What Is Squid Game: America?

Squid Game: America is a confirmed English-language spinoff being developed by director David Fincher for Netflix. It is not a remake of the Korean series. The project is set in the same world and mythology as the original but features an entirely new cast and storylines set in Los Angeles. Dennis Kelly, creator of the British cult series Utopia, is writing the script. Hwang Dong-hyuk and producer Kim Ji-yeon are attached as producers alongside Fincher, with Zeus Zamani and Rhett Giles also producing.

Is David Fincher Actually Directing Squid Game: America?

Fincher is attached as director, though he has not publicly confirmed his involvement. The project surfaced in October 2024 when rumors first tied him to the Netflix spinoff. What makes the attachment credible is Fincher’s exclusive, multi-year deal with Netflix, recently extended for three additional years, which covers projects like House of Cards, Mindhunter, Mank, The Killer, and now Squid Game: America. Hwang Dong-hyuk himself confirmed the spinoff is real and that he supports it, even noting to GamesRadar that he learned about Fincher’s involvement through news reports rather than an official conversation.

When Does Squid Game: America Start Filming?

A Film and Television Industry Alliance listing placed the production start date at February 26, 2026, in Los Angeles. Fincher was occupied directing The Adventures of Cliff Booth with Brad Pitt through late 2025, meaning the Squid Game: America shoot was always dependent on that project wrapping. Some insiders, including The Playlist’s Rodrigo Perez, cautioned that the February date was optimistic and that a late 2026 shoot is more realistic.
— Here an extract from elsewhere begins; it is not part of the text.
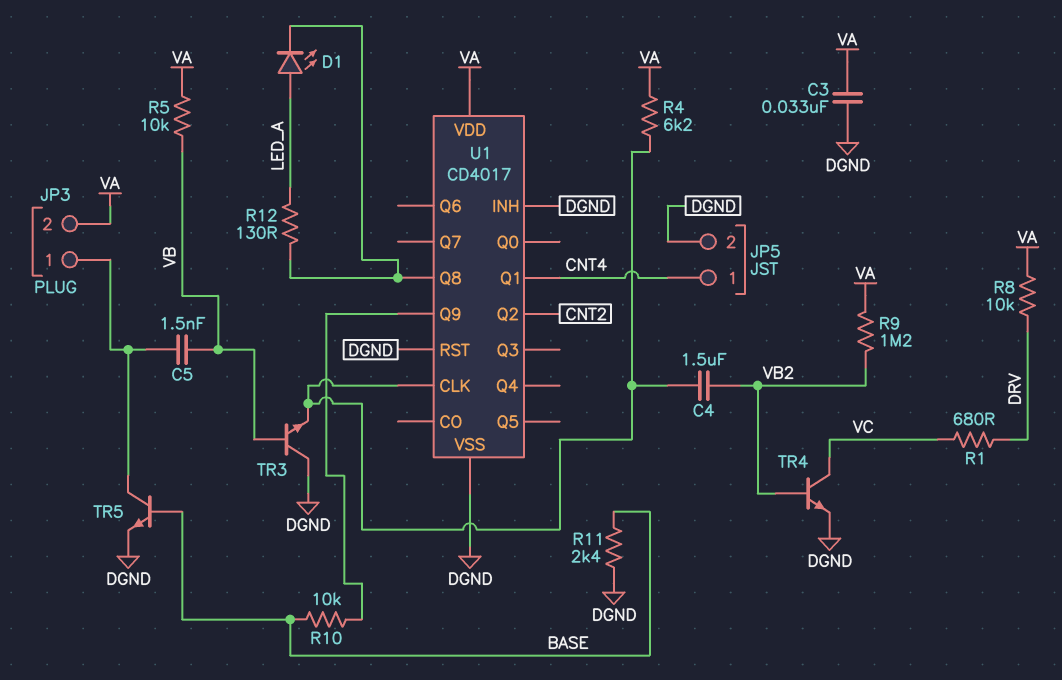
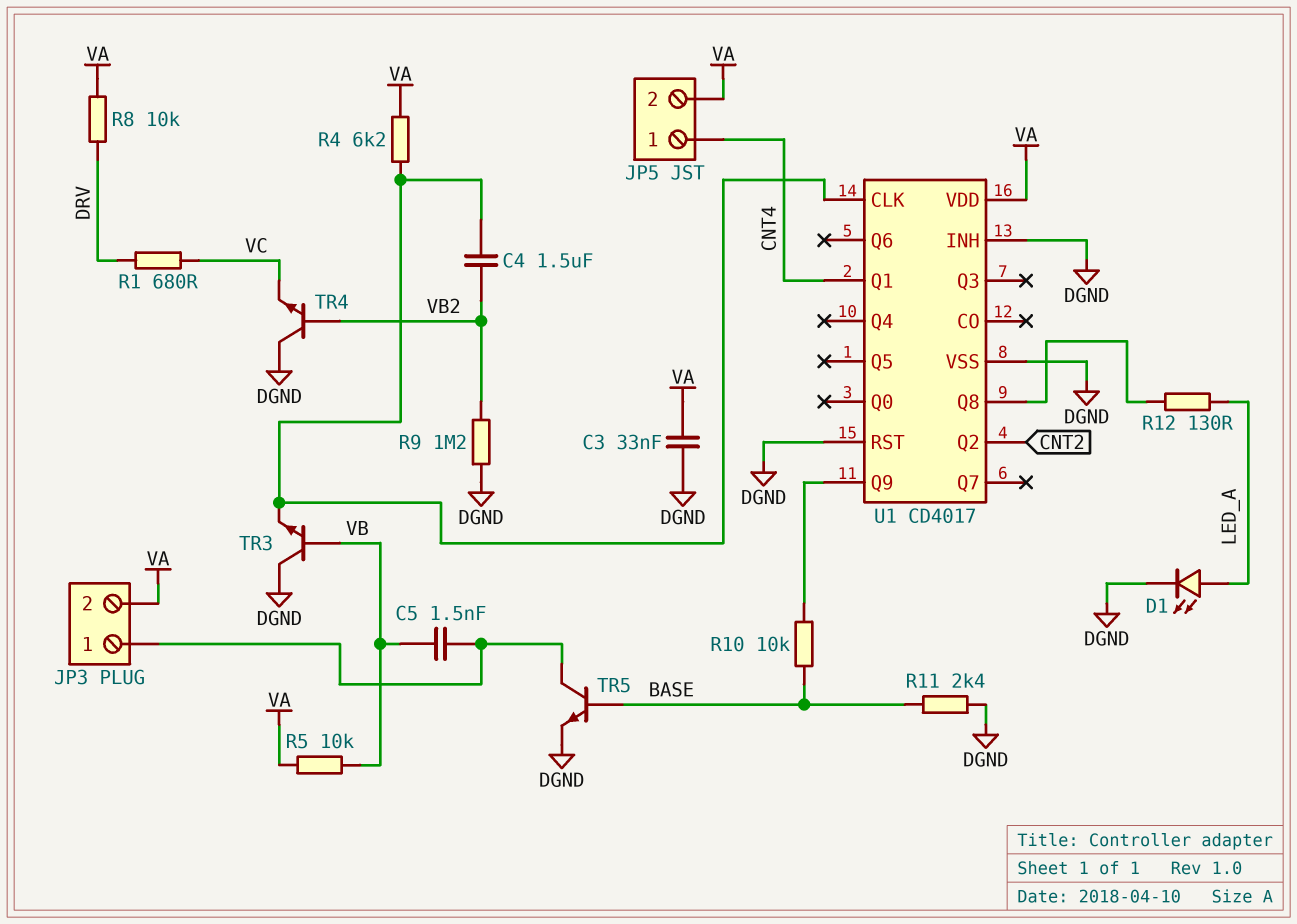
D1: LED (A LED_A, K U1/Q8) -> LED (A LED_A, K DGND)
JP5 pin 2: DGND -> VA
R9: 1.2M (VA, VB2) -> 1.2M (DGND, VB2)
TR4: NPN (B VB2, C VC, E DGND) -> NPN (B VB2, C DGND, E VC)

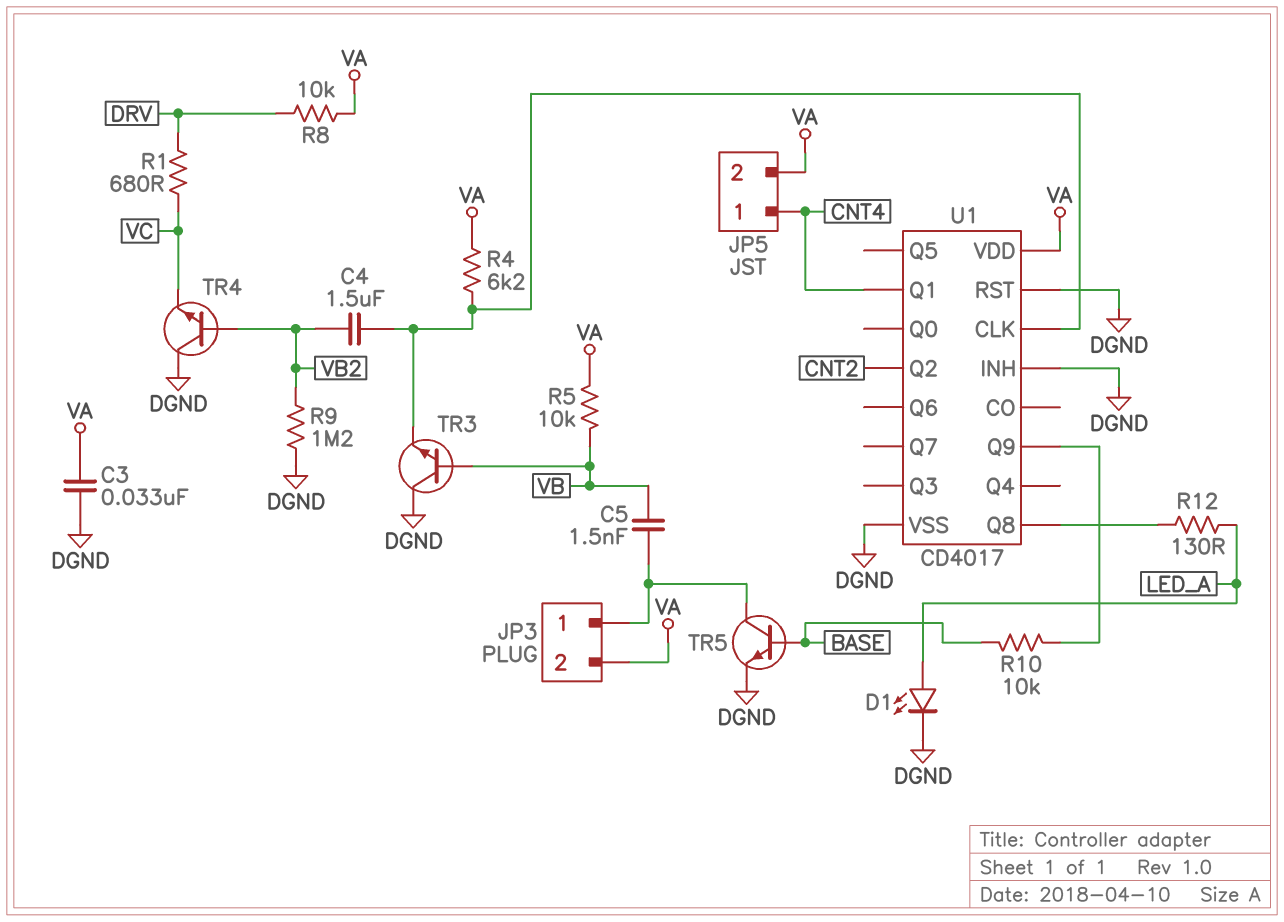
R11: 2.4k (BASE, DGND) -> none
Either way, Netflix has not made any official public announcement confirming the production timeline.

When Will Squid Game: America Release on Netflix?

No release date has been confirmed. Given that principal photography has not yet begun, and accounting for post-production timelines on a prestige Netflix series of this scale, the earliest realistic window is late 2027 or 2028. Fincher’s projects are notoriously detail-intensive. Mindhunter averaged roughly 18 months from production start to release. If cameras roll in 2026, a 2028 Christmas debut, matching the seasonal release pattern Netflix used for Squid Game Seasons 1 and 2, is the most educated projection available right now.
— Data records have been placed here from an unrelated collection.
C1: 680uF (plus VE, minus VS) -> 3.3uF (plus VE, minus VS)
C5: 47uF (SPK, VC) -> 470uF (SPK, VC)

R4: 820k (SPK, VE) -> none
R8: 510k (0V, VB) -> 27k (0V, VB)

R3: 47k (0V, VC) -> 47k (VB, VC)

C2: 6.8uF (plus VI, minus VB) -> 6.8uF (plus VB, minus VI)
Could There Be Other Squid Game Spinoffs?

Hwang has floated two specific spinoff ideas beyond the American adaptation. The first is a story set in the three-year gap between Seasons 1 and 2, which he described at the 2025 Gotham Television Awards as his personal preference. The second is a Front Man origin story, something Lee Byung-hun confirmed he and Hwang discussed during Season 2 production but never executed. Additionally, Squid Game: The Challenge, the unscripted reality competition spinoff, has been renewed for a second season, giving Netflix a lower-stakes franchise extension while the scripted universe develops.
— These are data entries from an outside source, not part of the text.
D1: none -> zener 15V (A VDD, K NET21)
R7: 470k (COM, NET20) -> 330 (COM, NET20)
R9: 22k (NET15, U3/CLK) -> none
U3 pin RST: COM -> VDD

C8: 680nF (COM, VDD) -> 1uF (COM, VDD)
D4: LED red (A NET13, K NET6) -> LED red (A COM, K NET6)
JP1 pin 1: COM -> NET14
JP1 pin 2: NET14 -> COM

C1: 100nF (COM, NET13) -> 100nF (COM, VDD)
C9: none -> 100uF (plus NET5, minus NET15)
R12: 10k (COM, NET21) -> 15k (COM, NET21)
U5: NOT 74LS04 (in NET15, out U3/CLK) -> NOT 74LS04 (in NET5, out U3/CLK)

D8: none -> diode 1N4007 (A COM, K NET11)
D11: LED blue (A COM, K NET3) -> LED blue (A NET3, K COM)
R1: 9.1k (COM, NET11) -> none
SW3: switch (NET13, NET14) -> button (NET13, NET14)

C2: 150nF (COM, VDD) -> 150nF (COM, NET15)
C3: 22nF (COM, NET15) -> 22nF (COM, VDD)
Is Squid Game: The Challenge Returning?

Yes, Squid Game: The Challenge has been renewed for Season 2. The unscripted series recreated the game format with real contestants competing for a cash prize, and its renewal signals Netflix intends to keep the brand active between major scripted releases. The Challenge operates completely separately from the Hwang Dong-hyuk creative team and from the Fincher spinoff. It exists as its own entertainment product under the Squid Game umbrella, not as a bridge storyline.

The Full Picture Worth Knowing

The real story here is not about a missing Season 4 but about a franchise at a genuine crossroads. Hwang Dong-hyuk concluded the only version of Squid Game he ever wanted to make, exactly as intended. What comes next, Fincher’s Los Angeles reinvention, Kelly’s script, a potential Front Man prequel, is a separate machine built by different hands. That distinction matters because viewer expectations for Squid Game: America will need recalibrating entirely.

It will not be subtitled. It will not be Korean. The social critique will be filtered through American capitalism specifically. Whether Fincher’s clinical, hyper-controlled visual style translates the show’s emotional rawness or flattens it is the most important open question in prestige television right now, and nobody outside that production has the answer yet.